PMs presos se rebelam em unidade prisional por segurança e paz

PMs presos se rebelam em unidade prisional por segurança e paz

Manaus – Uma rebelião foi registrada nesta terça-feira (1º) na nova Unidade Prisional da Polícia Militar do Amazonas (UPPM/AM), localizada no km 8 da BR-174, na zona rural de Manaus. Os internos são policiais militares que estão detidos por envolvimento em crimes e cumprem prisão em uma ala exclusiva para integrantes da corporação.

Durante o motim, quatro pessoas teriam sido feitas reféns, segundo informações preliminares repassadas pelo defensor público Maurílio Casas Maia. Entre as reivindicações apresentadas pelos internos estão melhorias na alimentação e nas condições de moradia, além do pedido de transferência para outra unidade.

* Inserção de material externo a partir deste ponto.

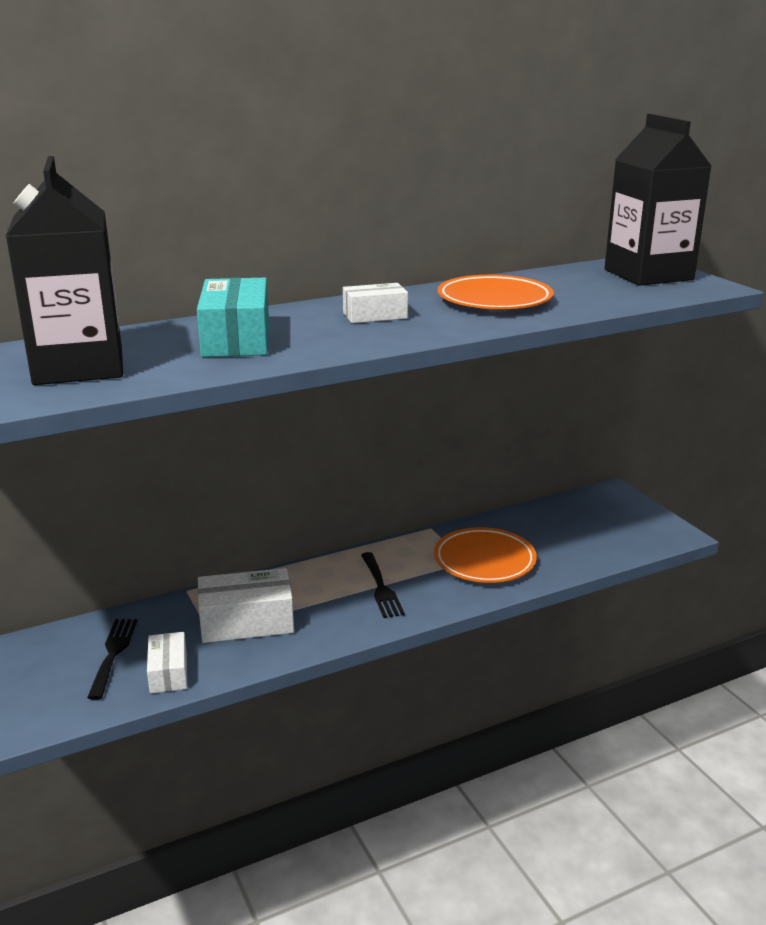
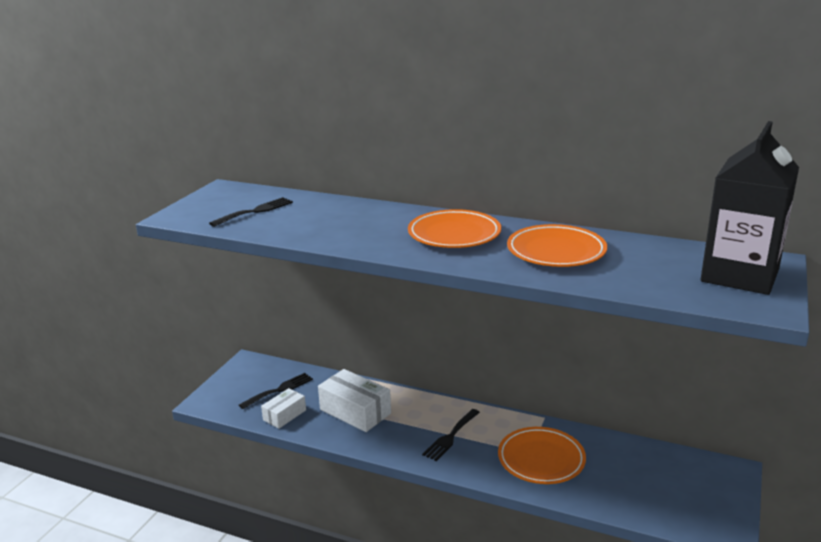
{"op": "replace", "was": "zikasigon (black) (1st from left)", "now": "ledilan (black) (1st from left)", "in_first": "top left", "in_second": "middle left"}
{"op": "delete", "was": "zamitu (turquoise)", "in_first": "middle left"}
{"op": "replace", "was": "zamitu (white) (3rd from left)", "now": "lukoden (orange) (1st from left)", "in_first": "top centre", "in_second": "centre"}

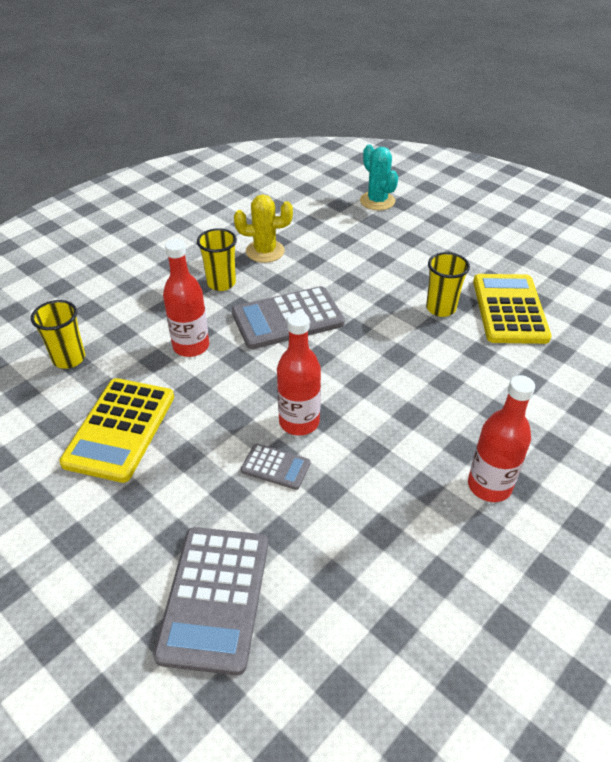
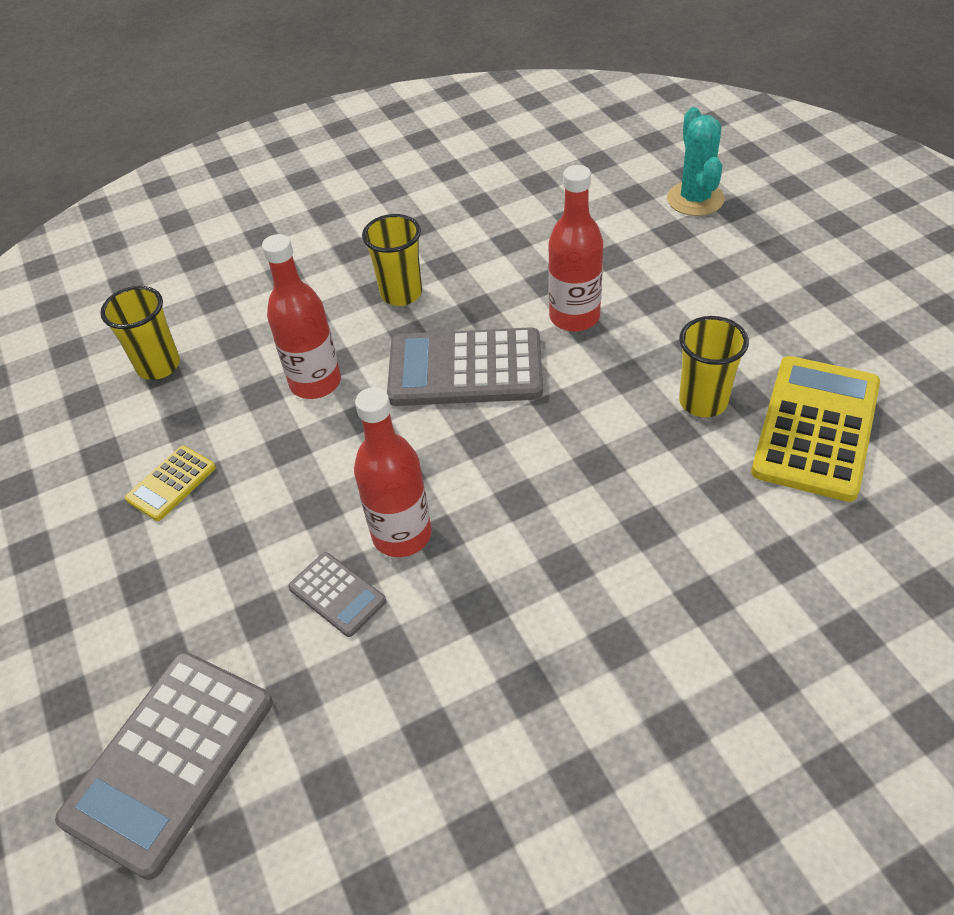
{"op": "resize", "was": "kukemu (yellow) (1st from left)", "in_first": "middle left", "in_second": "middle left", "ratio": 0.5}
{"op": "delete", "was": "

A situação que envolve os policiais militares detidos levantou questionamentos sobre o sistema carcerário local e suas condições.

Motivos da Rebelião na UPPM

Um dos principais pontos de insatisfação é justamente a localização do presídio. Apesar de os policiais militares permanecerem em uma ala específica, a unidade fica dentro do Complexo Penitenciário Anísio Jobim (Compaj), onde também estão custodiados presos comuns. Segundo as informações preliminares, algumas atividades e estruturas acabam sendo integradas entre os dois grupos. Nesse contexto, os policiais presos alegam não se sentir seguros no ambiente e querem deixar o complexo para evitar o contato e a convivência com detentos do sistema prisional convencional.

Como o Motim Foi Controlado

A situação foi controlada rapidamente após a entrada de uma equipe de negociação na unidade. Os negociadores trabalham para estabilizar os ânimos e evitar uma nova tentativa de rebelião. A Defensoria Pública foi acionada para acompanhar as reivindicações dos internos, que incluem não apenas segurança, mas também melhores condições de vida na prisão, refletindo a necessidade de um tratamento mais humano para os militares presos.

Histórico da Unidade Prisional Militar

A nova unidade prisional militar começou a funcionar no local em maio de 2026, após a transferência de mais de 70 policiais militares. O espaço possui 72 vagas destinadas exclusivamente a integrantes da Polícia Militar que estejam sob custódia. A unidade ocupa uma área que anteriormente funcionava como Penitenciária Feminina de Manaus e passou a integrar o complexo do Compaj. A mudança ocorreu após a desativação do antigo núcleo prisional militar, no bairro Monte das Oliveiras, que enfrentava problemas estruturais e havia registrado uma fuga.

Até o momento, não há confirmação oficial de feridos. As forças de segurança permanecem no local, e as negociações seguem para garantir a liberação dos envolvidos e evitar novos episódios de tensão. A situação dos policiais militares detidos levanta discussões sobre a necessidade de reformas no sistema prisional e a criação de espaços seguros e apropriados para os agentes de segurança pública.